# How many lbs of chicken per jar?



## PixieLou

Organic boneless chicken breasts are on sale at one of the local grocers this week. I was going to buy some for the sole purpose of canning them. My Presto holds 10 pints. So how many lbs of chicken should I buy?


----------



## laughaha

I usually just toss in one good sized breast per pint jar. I don't bother with slicing them up though (they shred very easily after cooking). If you are slicing and lightly packing them in you could probably get almost twice that in.


----------



## suitcase_sally

About 15 to 18 lbs. If you have a Ball canning guide, there is a section called "Jar estimating" (or something close) that tells you how many pounds of various foods fill pints and quarts.


----------



## Ode

I always figure on about a pound plus a little extra per pint jar raw pack weight.


----------



## Charly

I'm with Ode on this one - about a pound.


----------



## po boy

Me to on the Ode thingy.. I can in quarts and stuff all I can in them. Usualy put at least one whole breast and cram all the smaller pieces of various sizes I can get in.


----------



## PixieLou

suitcase_sally said:


> About 15 to 18 lbs. If you have a Ball canning guide, there is a section called "Jar estimating" (or something close) that tells you how many pounds of various foods fill pints and quarts.


Where in the Ball Book? I looked in my Ball Book and at NCHFP, but can't find the info there. 

Will head to the store and buy 15 lbs of chicken tomorow.


----------



## kkbinco

PixieLou said:


> Where in the Ball Book? I looked in my Ball Book and at NCHFP, but can't find the info there.


In the back of the book were the U.S. map is, as I recall. Part of the best times of year to buy veggies table.


----------



## suitcase_sally

My newst book doesn't have that information (why am I not surprised?), but two of my older books have it. 

My book with the picture of jam and bread on the front (circa 1995-1997) has the info on page 114.

My older book with the picture of jars of canned goods sitting in front of a wooden crate (circa 1987) has the info on page 9. Chicken with the bones takes 3-4 lbs per quart, which is 1 1/2 to 2 lbs. per pint. Since you are doing breasts which are boneless, I would get 15 to 18 lbs to do 10 pints, which is what I said initially.

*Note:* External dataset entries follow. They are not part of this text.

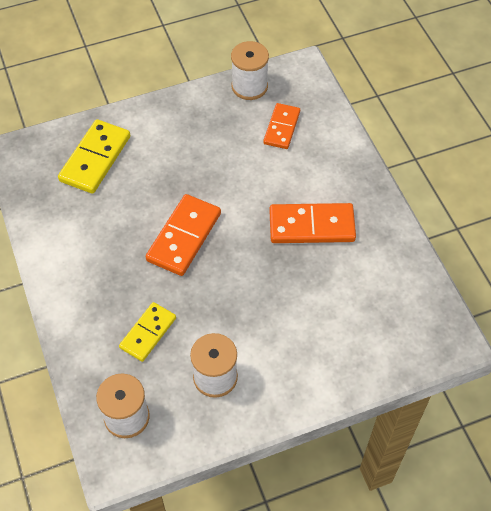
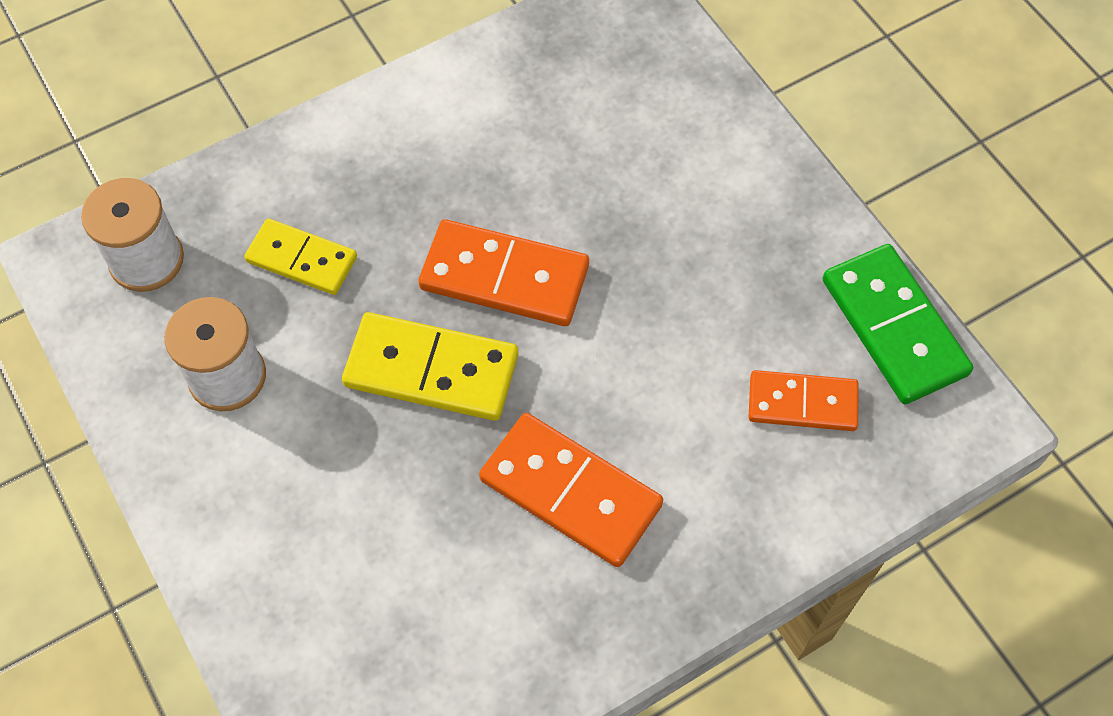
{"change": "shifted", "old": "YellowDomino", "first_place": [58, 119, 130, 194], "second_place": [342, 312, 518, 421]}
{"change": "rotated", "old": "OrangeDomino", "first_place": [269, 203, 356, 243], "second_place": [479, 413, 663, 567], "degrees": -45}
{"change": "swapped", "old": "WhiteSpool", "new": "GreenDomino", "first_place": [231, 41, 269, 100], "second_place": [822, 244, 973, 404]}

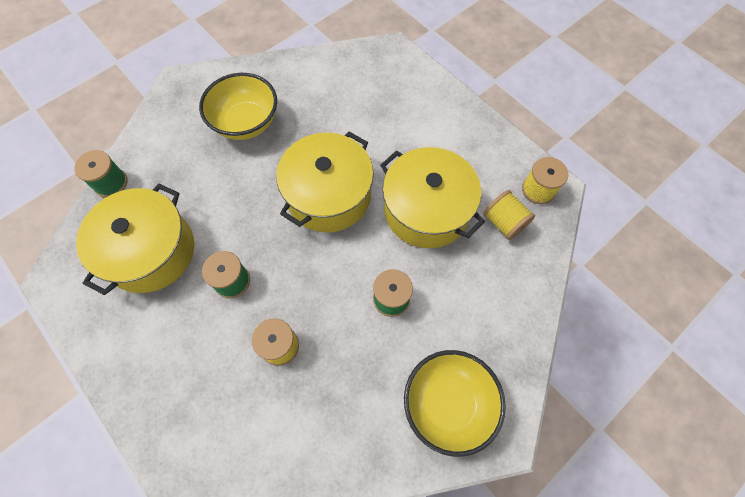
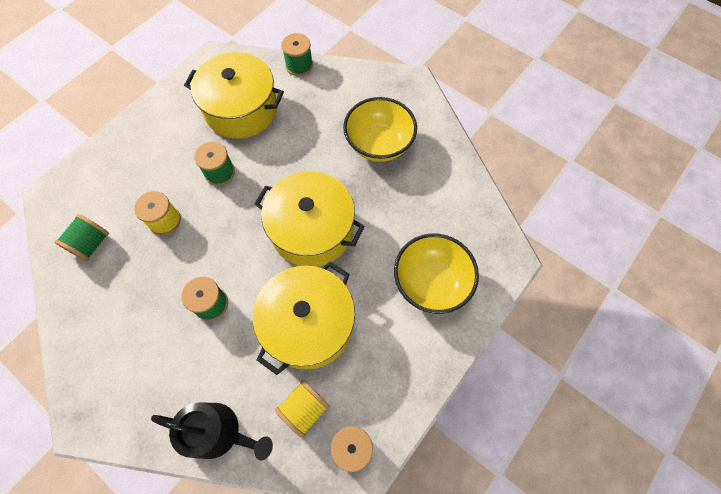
{"change": "new", "new": "GreenSpool", "second_place": [54, 214, 109, 261]}
{"change": "new", "new": "BlackWateringCan", "second_place": [151, 403, 273, 460]}
{"change": "shifted", "old": "YellowBowl", "first_place": [404, 350, 506, 457], "second_place": [394, 234, 479, 314]}

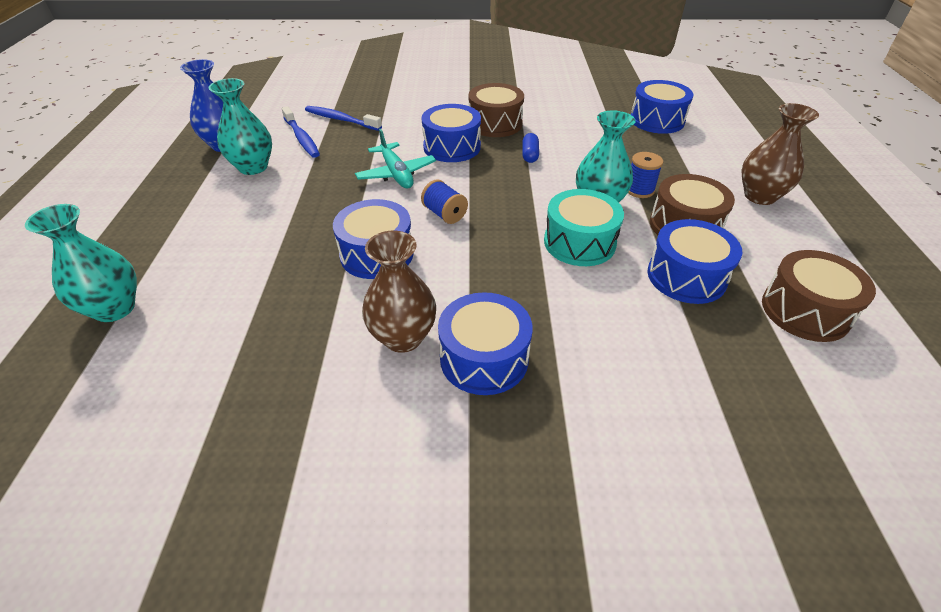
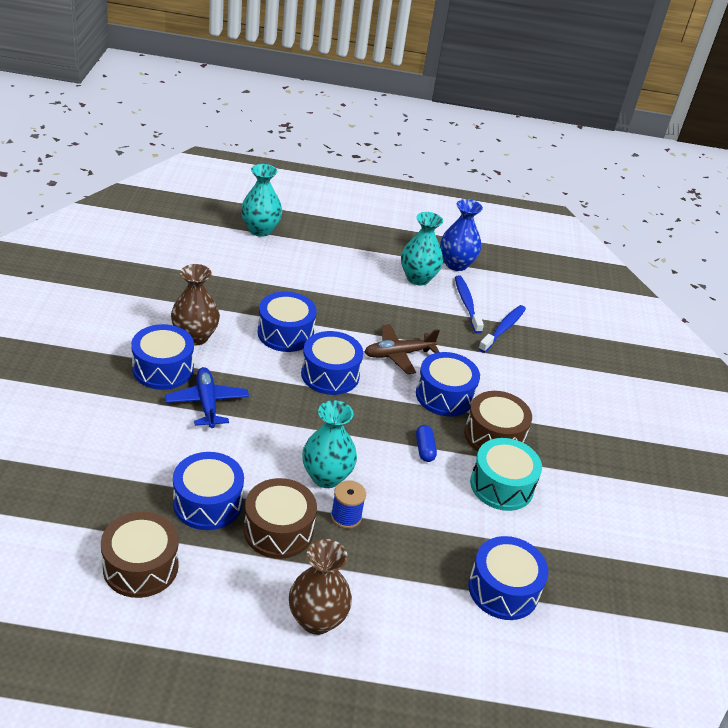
{"change": "new", "new": "BluePlane", "second_place": [165, 367, 249, 428]}
{"change": "swapped", "old": "BlueSpool", "new": "BlueDrum", "first_place": [421, 179, 468, 224], "second_place": [301, 331, 363, 395]}
{"change": "repainted", "old": "TurquoisePlane", "new": "BrownPlane", "first_place": [355, 129, 436, 188], "second_place": [365, 324, 440, 374]}
{"change": "rotated", "old": "BlueCapsule", "first_place": [522, 133, 539, 163], "second_place": [416, 425, 437, 462], "degrees": 75}
{"change": "rotated", "old": "BlueToothbrush", "first_place": [282, 106, 320, 158], "second_place": [455, 276, 484, 334], "degrees": 105}
{"change": "shifted", "old": "TurquoiseDrum", "first_place": [544, 189, 624, 266], "second_place": [470, 438, 542, 511]}

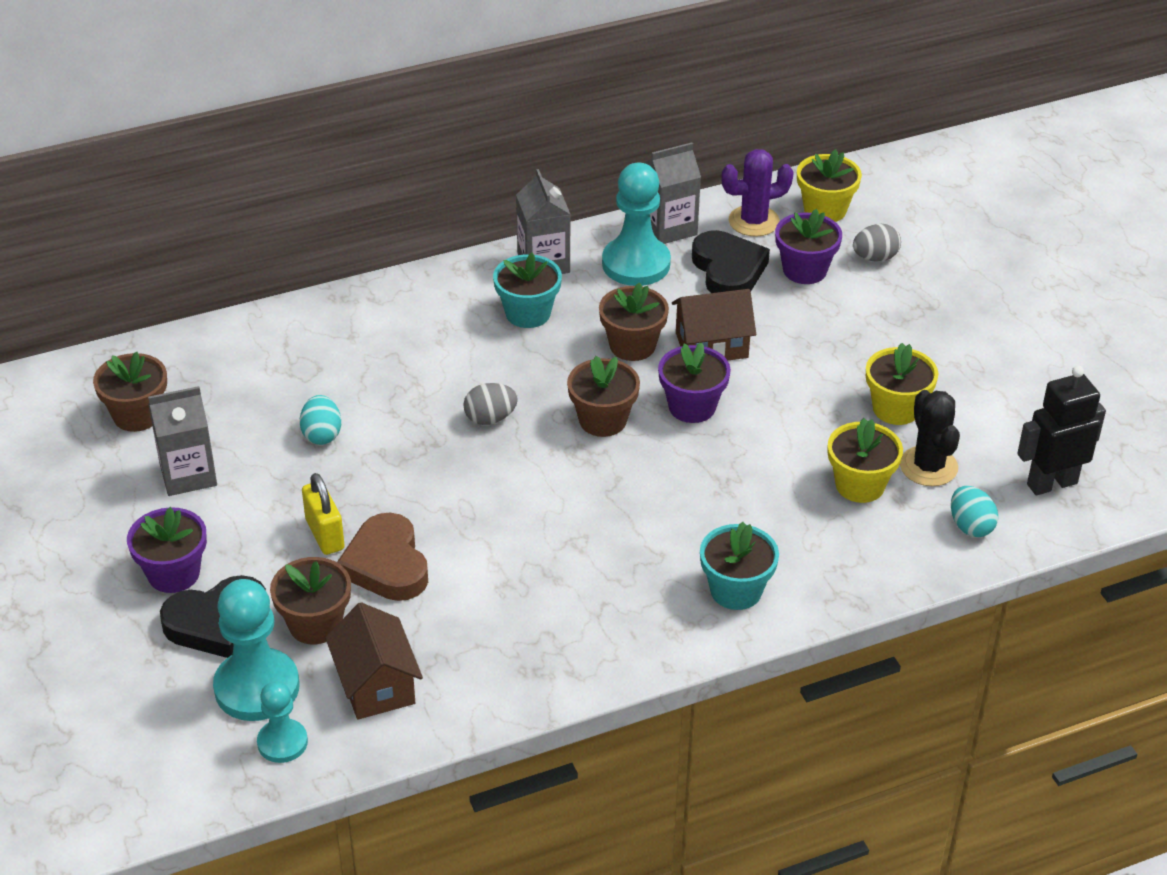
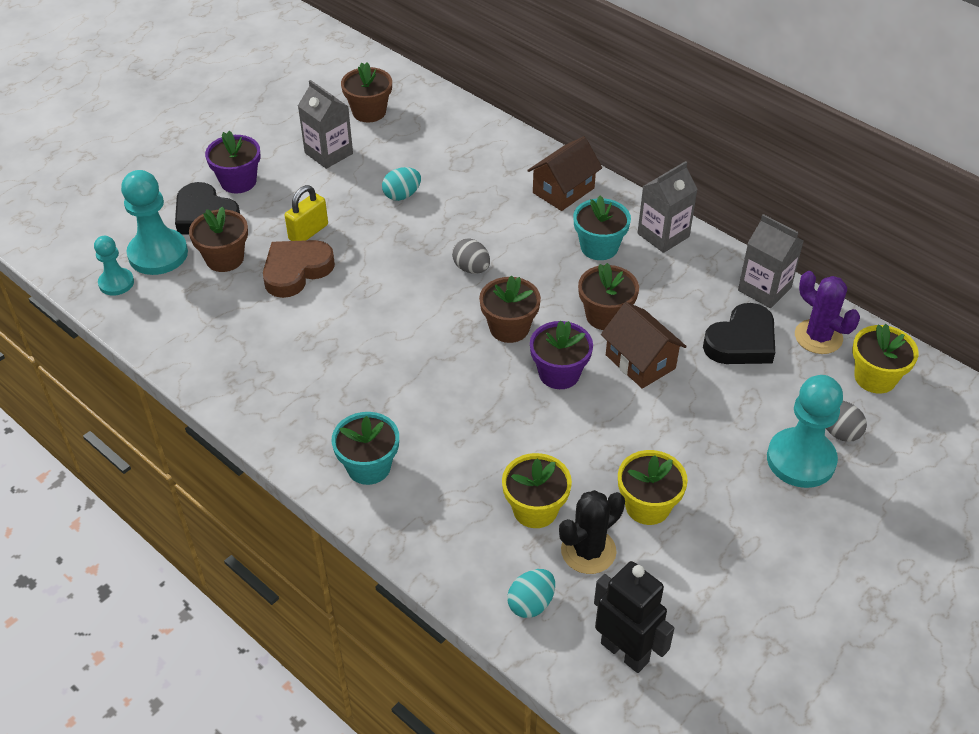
{"change": "shifted", "old": "BrownHouse", "first_place": [325, 602, 423, 720], "second_place": [527, 136, 602, 211]}
{"change": "shifted", "old": "TurquoisePawn", "first_place": [602, 163, 671, 286], "second_place": [767, 375, 843, 488]}
{"change": "gone", "old": "PurpleFlowerPot", "first_place": [775, 209, 842, 284]}

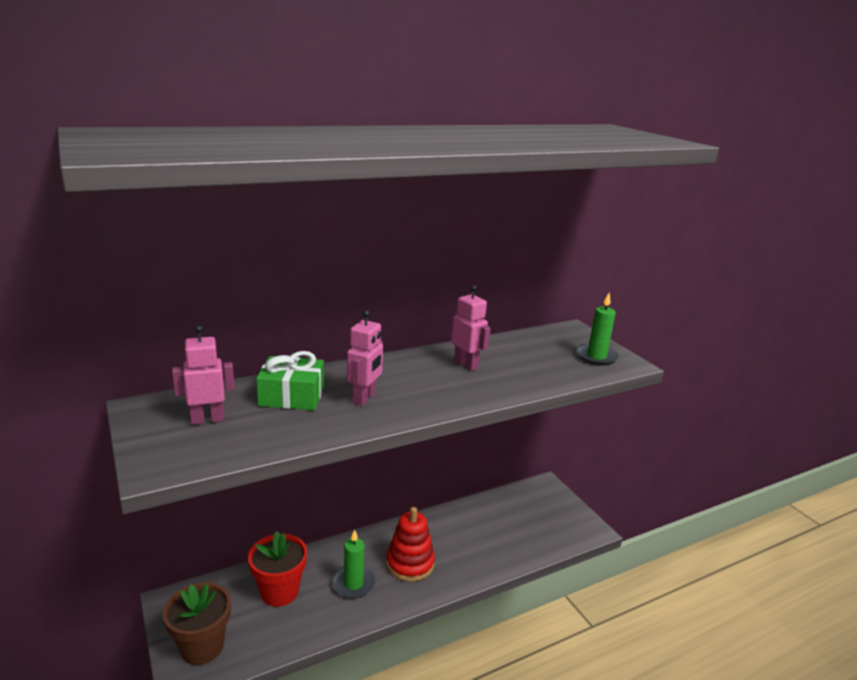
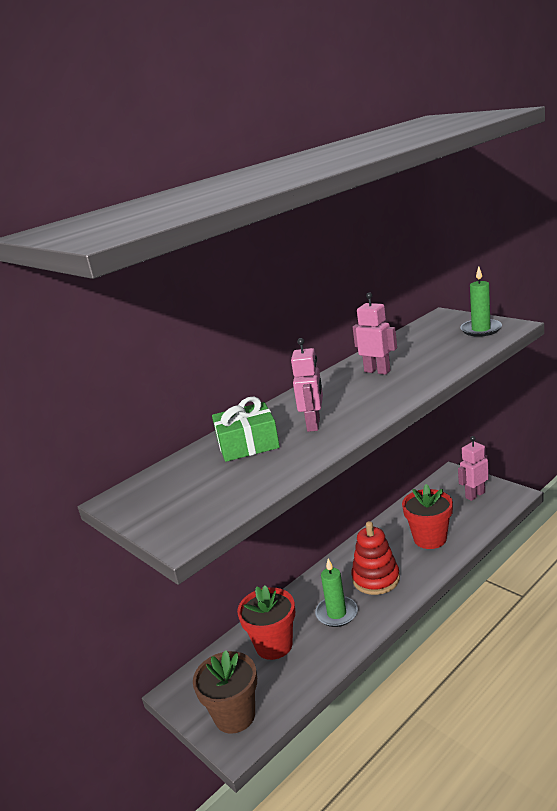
{"change": "new", "new": "RedFlowerPot", "second_place": [402, 484, 453, 549]}
{"change": "shifted", "old": "PinkRobot", "first_place": [172, 325, 235, 425], "second_place": [458, 436, 489, 501]}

Good luck with your canning!

edited to add: 

http://web1.msue.msu.edu/imp/mod01/01600481.html

from this link: 

http://web1.msue.msu.edu/imp/mod01/mod01c.html

Which came from this:

http://web1.msue.msu.edu/imp/mod01/master01.html

Hope this helps.


----------



## PixieLou

Thanks Sally. I was starting to think I was crazy since I can't find it in my latest Ball Book.

I've also bookmarked that Michigan site. Looks like there is lots of useful info there - lots of useful information that isn't on NCHFP.

As a side note - I never though I would have a use for canned meat - until I grabbed a can of boughten chicken to make a chicken pot pie. And all of a sudden the bells go off - I can can my own!


----------



## suitcase_sally

Makes good chicken salad for sandwiches, too!


----------



## Old Swampgirl

How many quarts or pints will 15-18 pounds of boneless chicken breast fill? I'm confused, as usual.


----------



## Old Swampgirl

Guess I just can't picture approximately 6 pounds of boneless chicken fitting in 1 quart jar?


----------



## PixieLou

I asked how many lbs to do 10 pints.


----------



## suitcase_sally

_For a 1-quart jar, you will need the following amount of 
ready-to-cook chicken: 
Canned with bone----------------------3 1/2 to 4 1/2 pounds 
Canned without bone ----------------- 5 1/2 to 6 1/4 pounds _

Old Swampgirl, my take is that you have 5 1/2 to 6 1/2 lbs of chicken with the bones, but after boning the chicken you will have approx. 3 1/2 - 4 1/2 lbs. for the jar.

According to http://www.angelfire.com/bc/incredible/weightmeasure.html, a 5 lb. chicken only yields 1 1/4 of meat. Remember, you will not only have bones, but the back section, which is very large proportionately. 

Legs only have a bite or two and the bone is 80% of the leg. Backs have a large portion of bone and very little meat. Chicken wings? You have to have 20 on your plate to make a meal, again, a lot of bones. Breast meat is the biggest portion of _meat_, but not the largest portion of _weight_ of a whole chicken. (Did I mention how much all those feathers weigh? LOL!)

I guess the thing to do is get what you think you need and let us know how it turns out.

You say you canner holds 10 pints, but it also holds 7 quarts, which is the equivalent of 14 pints.

Let us know how it turns out.

btw, I agree with Ode, for a pint jar I use about 1 1/2 lbs, which equals 15 lbs.

Another suggestion: use wide mouth jars if you have them. It will be much easier to remove the chicken after processing.


----------



## tinknocker66

I put 2 boneless skinlees breasts per qt and fill with boiling water,this makes the best broth ever.


----------



## Old Swampgirl

OK. Guess I just need to do it instead of trying to visualize it. Thanks!


----------



## PixieLou

Update. . . 

I went to the store today. They had the boneless chicken tenders on sale for only 20 cents more ($3.99/lb vs 3.79/lb) so I got the tenders. The packages were just over 3 lbs each, so I bought 6 packages. I cut the chicken tenders into thirds, and ended up putting about 3 tenders per jar. I ended up using just over 2 packages to make my 10 pints so I'm guessing about 7-8 lbs. I still have 3-1/2 packages of chicken tenders left - so it looks like I will get a second canner load. And then my husband will be forced to eat boneless chicken tenders for dinner this week.


----------